Catalogne. Je lis un mail de Mme Anna Pagès Santacana, professeur à l’Universitat Ramon Llull de Barcelone. « Je viens de lire votre entretien dans L’Avui en catalan. Vous soulignez des traits de la Catalogne (calcul + constipation + héroïsme) tout à fait actuels. Nous allons voir quelles lectures politiques se feront dans le « village catalan » de vos propos dans les jours à venir. D’autre part, je m’aperçois à quel point l’histoire de la Gauche Prolétarienne insiste encore, comme si, au fond, vous demeuriez « des althussériens » au delà de toutes les ruptures. La référence « aux autres » (Lévy, Linhart, Milner) est très présente dans le discours de tous ceux qui ont partagé ce moment unique en 68. J’y retrouve la question que se pose Milner à la fin de « L’arrogance du présent » lorsqu’il se demande : « Face à la réconciliation des notables et à la solidarité des plus forts, comment obtenir que le faible ait des pouvoirs ? » Ma correspondante est l’auteur d’un livre intitulé Filosofías post-metafísicas. Veinte años de filosofía francesa contemporánea.

Paris, le 26 mars 2013

Epreuves. Les premières épreuves du Désir et son interprétation m’arrivent. Je leur donne la priorité. La sortie est prévue pour la mi-mai.

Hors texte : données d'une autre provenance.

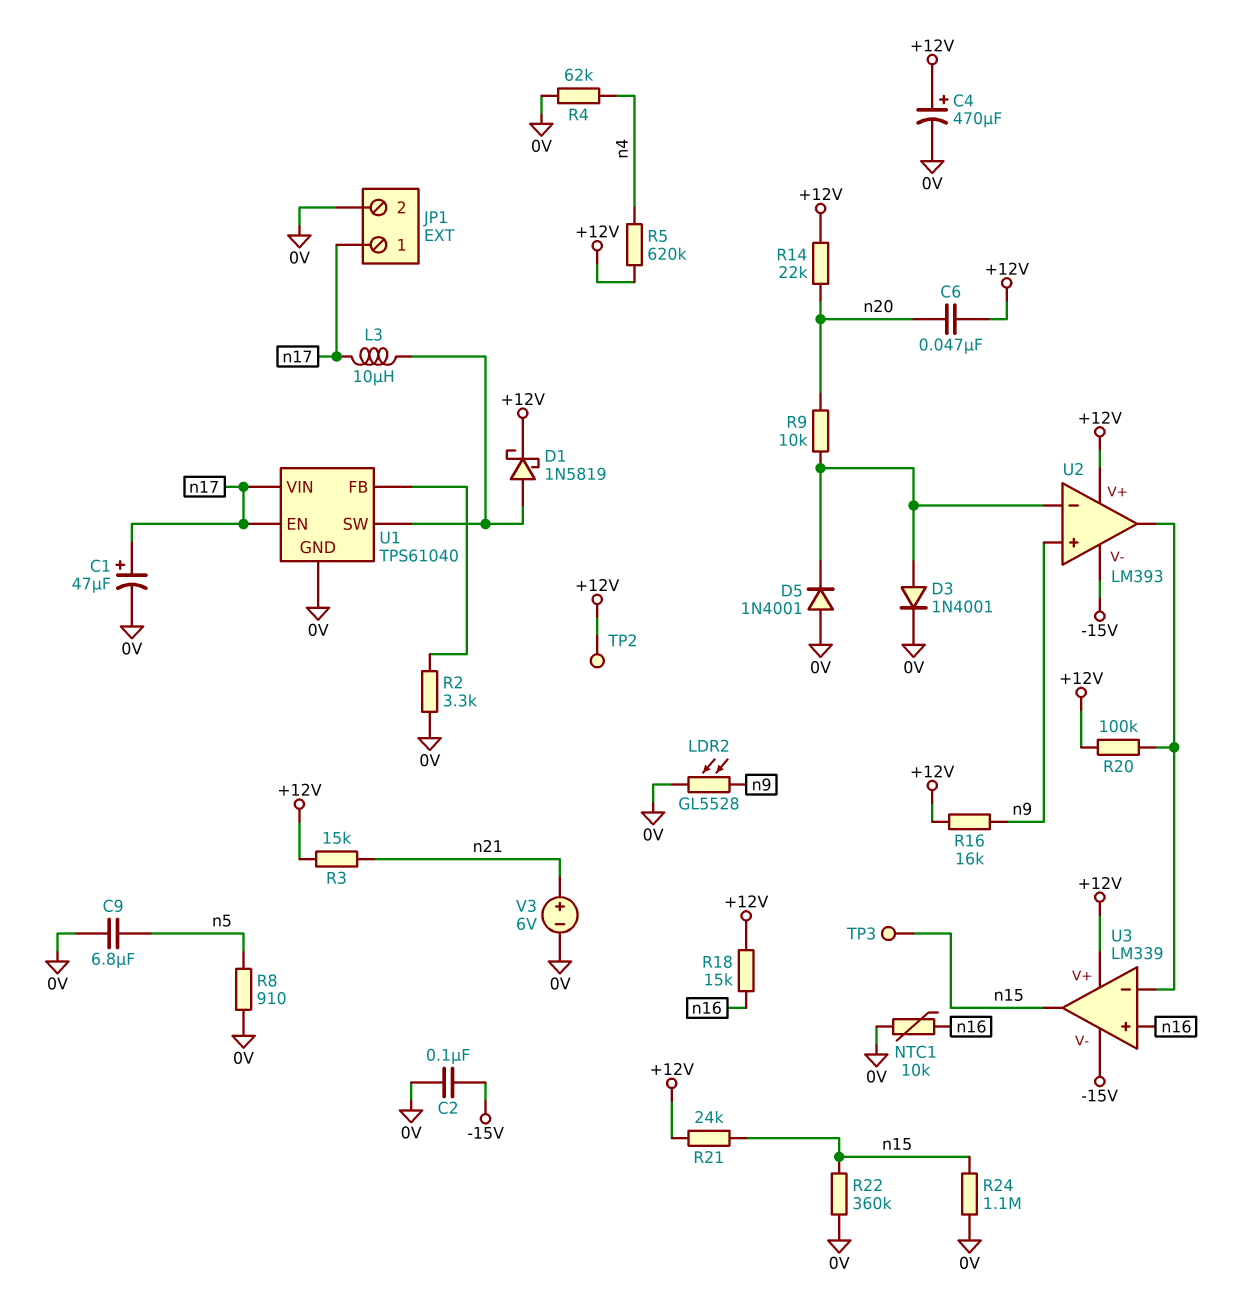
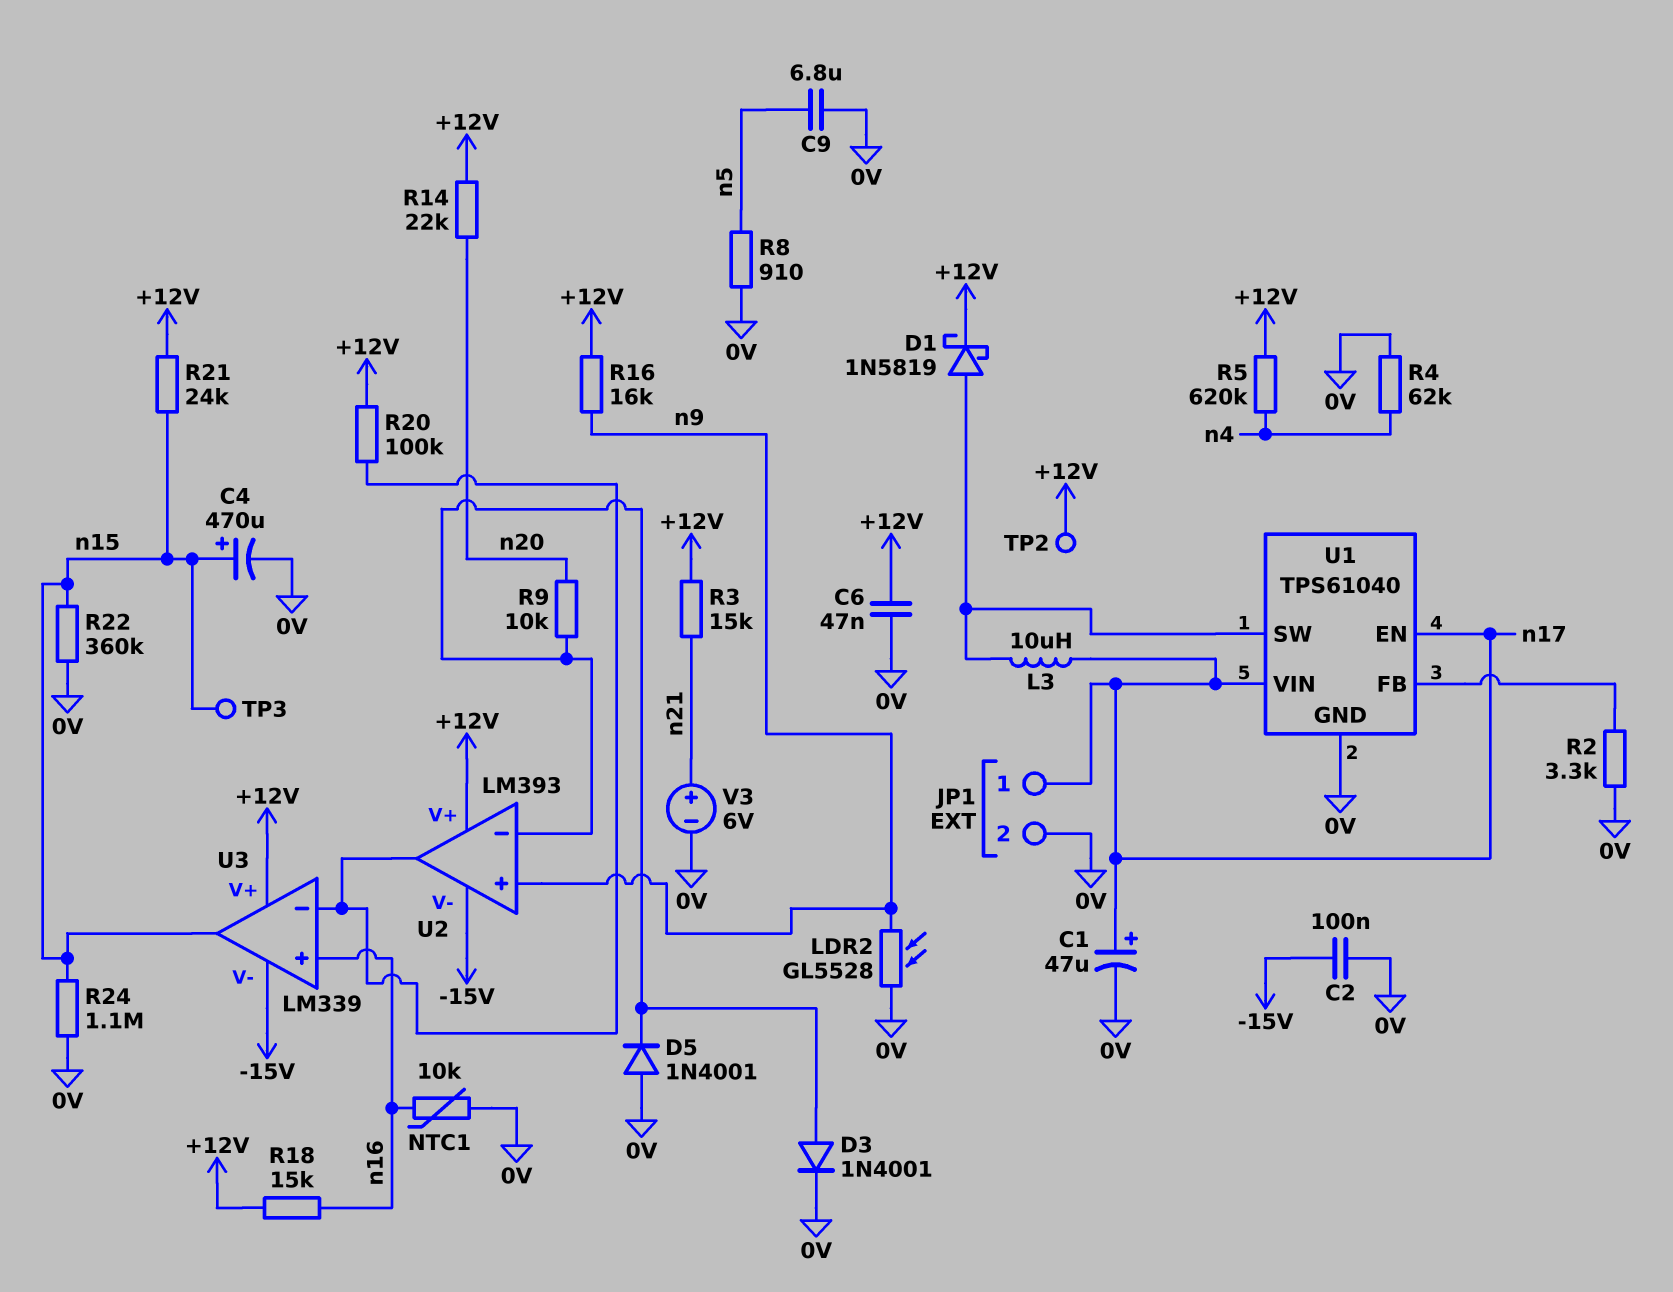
C4: 470uF (plus +12V, minus 0V) -> 470uF (plus n15, minus 0V)
C6: 47nF (+12V, n20) -> 47nF (+12V, 0V)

Le breton. La première à m’écrire à ce sujet, le 19 mars, fut Mme Chantal Vaillant. « En lisant ce matin mon courriel, j’apprends que vous avez acheté le dictionnaire français breton de Martial Ménard, et que vous découvrez (enfin !) la langue bretonne. Ceci m’a profondément réjouie, car je suis originaire d’un petit village du Finistère Nord. Mon père qui n’est allé à l’école qu’à l’âge de 9 ans (en raison de la guerre 14-18), ne parlait pas un mot de français, alors que, comme tous les écoliers de cette époque, il avait l’obligation de parler français. Comme il ne savait pas un mot de français, on lui attachait au cou un sabot que le maître lui enlevait lorsqu’il surprenait un camarade parlant lui-même breton.

Comme vous, nos parents ne nous ont pas appris la langue de nos pères : trop d’humiliations. Et le français était la langue de la culture dominante. De plus, on disait qu’il valait mieux ne savoir qu’une langue pour mieux la parler. Ainsi je ne parle pas breton, je ne le comprends pas non plus, mais je suis marquée par cette langue qui est d’une certaine façon ma langue maternelle. Un auteur que je vous recommande, Hervé Lossec, a écrit Les Bretonnismes (en deux volumes) dans lesquels j’ai retrouvé toute la saveur de la langue maternelle, la lalangue de Lacan. »

Il y a très longtemps que je déplorai la méconnaissance de la langue bretonne par les analystes parisiens, dont vous êtes. Je déplore de ne pas la connaître moi-même. Il se passe toujours quelque chose de très étrange quand je l’écoute sur les cassettes audio destinées à l’apprentissage : alors que je ne comprends strictement rien, je ris à gorge déployée. Allez savoir pourquoi.

Paris, le 25 mars 2013

La plume au vent. Décidément, je ne suis pas maître de ma plume. Elle ne va pas où je veux, surtout quand cette plume est mon Mac. J’avais annoncé au public de l’Institut de l’Enfant que mon intervention de clôture, ils la liraient dès le lendemain dans DIVA. Il ne me fallait que la taper, car elle consistait en notes écrites au stylo. 23 mars : je commence sur Issy, son marché, sa librairie, et…  Le lendemain, rebelote. Je commence sur Eric Laurent, qui me précédait à la tribune, Tchouang-tseu qu’il citait, et…

Méthodes policières. J’évoquais hier « le mauvais esprit » que le père de Lubac, devenu cardinal, reprochait aux Jésuites français, qu’il jugeait trop progressistes. C’est plus grave que ça. Je n’avais pas lu jusqu’au bout son Mémoire sur l’occasion de mes écrits. Il évoque son effort pour qu’on rende justice dans la presse à la mémoire du père Gaston Fessard, décédé en juin 1978. Et il écrit : « Une intrigue secrète fit refuser la mise au point qui avait obtenu le “nihil obstat” du Provincial de France. Bel exemple des méthodes policières pratiquées par une certaine intelligentsia régnant alors en France dans la Compagnie de Jésus ». Quels furent les rapports du père de Lubac et du père Beirnaert ? Je sais qui pourrait me répondre.